In fact, most wine-drinking cultures have some kind of mulled wine tradition, so I don’t wonder whether this recipe started with the need to do something with unsatisfactory vino.
If you don’t have an unappealing bottle of wine to use up, you can simply use an inexpensive one. You’ll be adding sweetener and so many other flavors, you shouldn’t really notice the wine’s flaws.
Though red wine is usually used, it’s not out of line to spice white wine in the same way.
There’s as many recipes as families, I’d imagine, but I like the following variation.
Holiday Glühwein (Serves 4-6)
1 cup water
2 Tbsp honey
1/2 tsp grated lemon or orange peel
1 cinnamon stick
4 whole cloves
4 allspice berries
1 vanilla bean, split (optional)
1 750ml bottle red wine
Lemon or orange juice (optional, to taste)

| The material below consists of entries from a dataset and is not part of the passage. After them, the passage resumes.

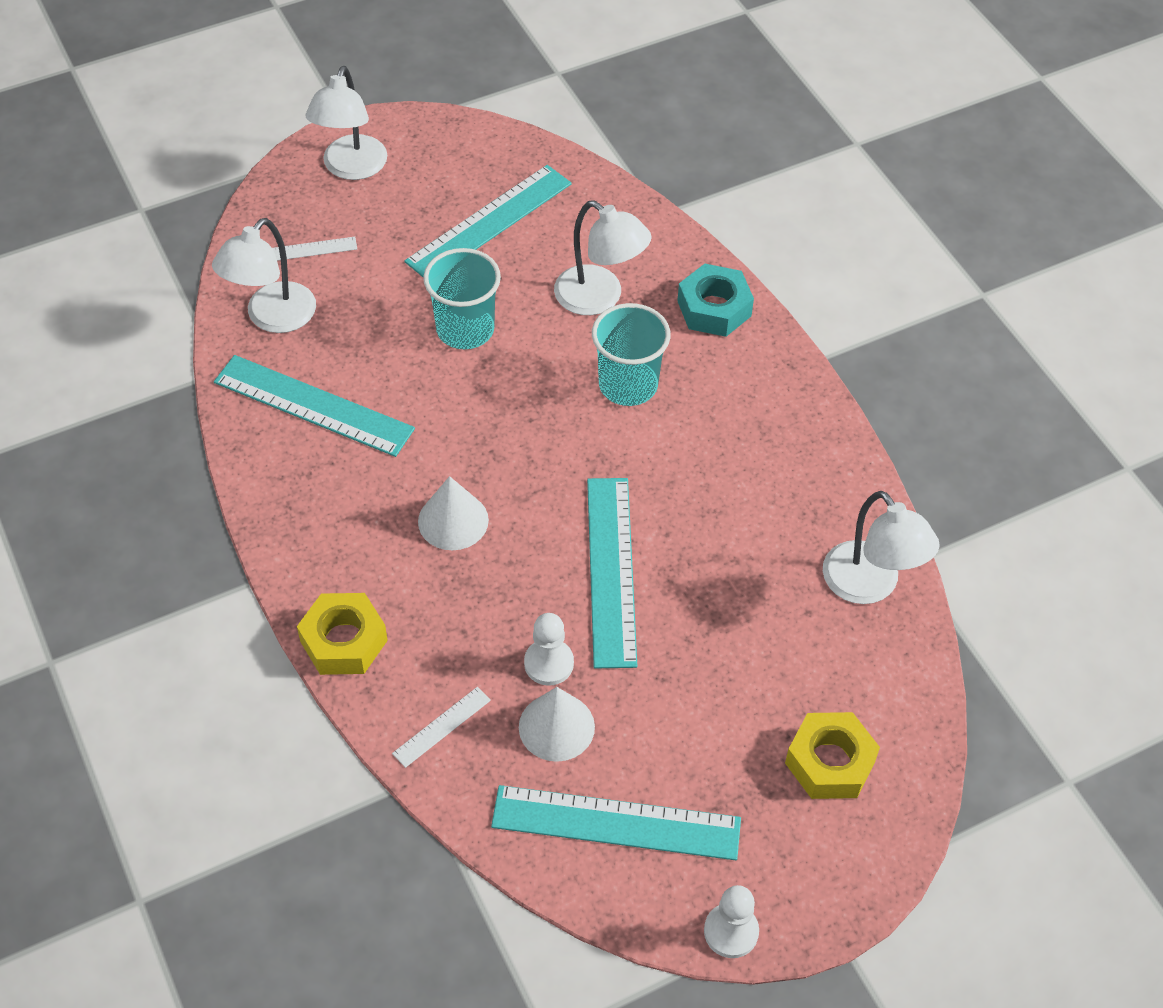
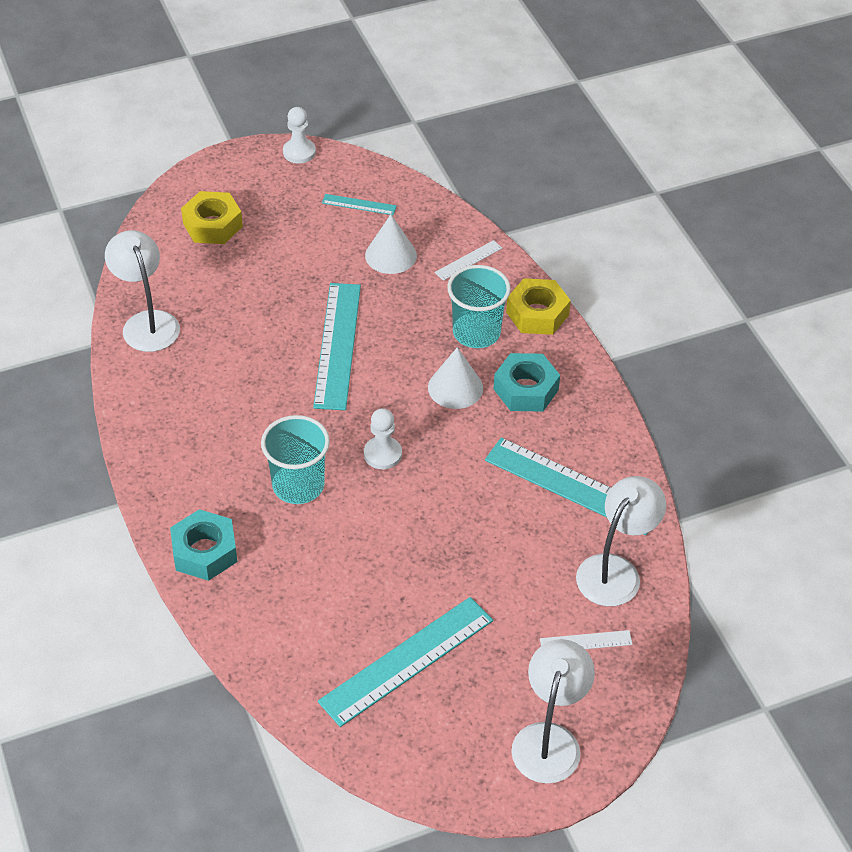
camera: 175 degrees left, 5 degrees down
(363, 524) = (526, 389): none -> turquoise nut
(465, 329) = (437, 547): turquoise cup -> turquoise cup (476, 332)
(549, 663) = (391, 291): white pawn -> white pawn (382, 454)
(599, 298) = (309, 569): white lamp -> none
(616, 823) = (359, 204): turquoise ruler -> turquoise ruler, size x0.47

- Bring the water, honey, citrus zest, cinnamon, cloves, allspice and vanilla (if using) to a boil in a saucepan.
- Turn off the heat and let the mixture steep 30 minutes, before straining out the spices. Pour the bottle of wine into the spiced liquid and heat to a boil.
- Reduce heat, adjust flavor with a little lemon or orange juice and a little extra honey (to taste). Serve hot in mugs.
Germans drink Glühwein as soon as there’s a chill in the air. In Nordic countries, the local glögg is drunk during the Christmas season with sweets such as gingerbread that are served with blue cheese.
I may very well try the same some bone-chilling afternoon this month.
A holiday toast to you and yours!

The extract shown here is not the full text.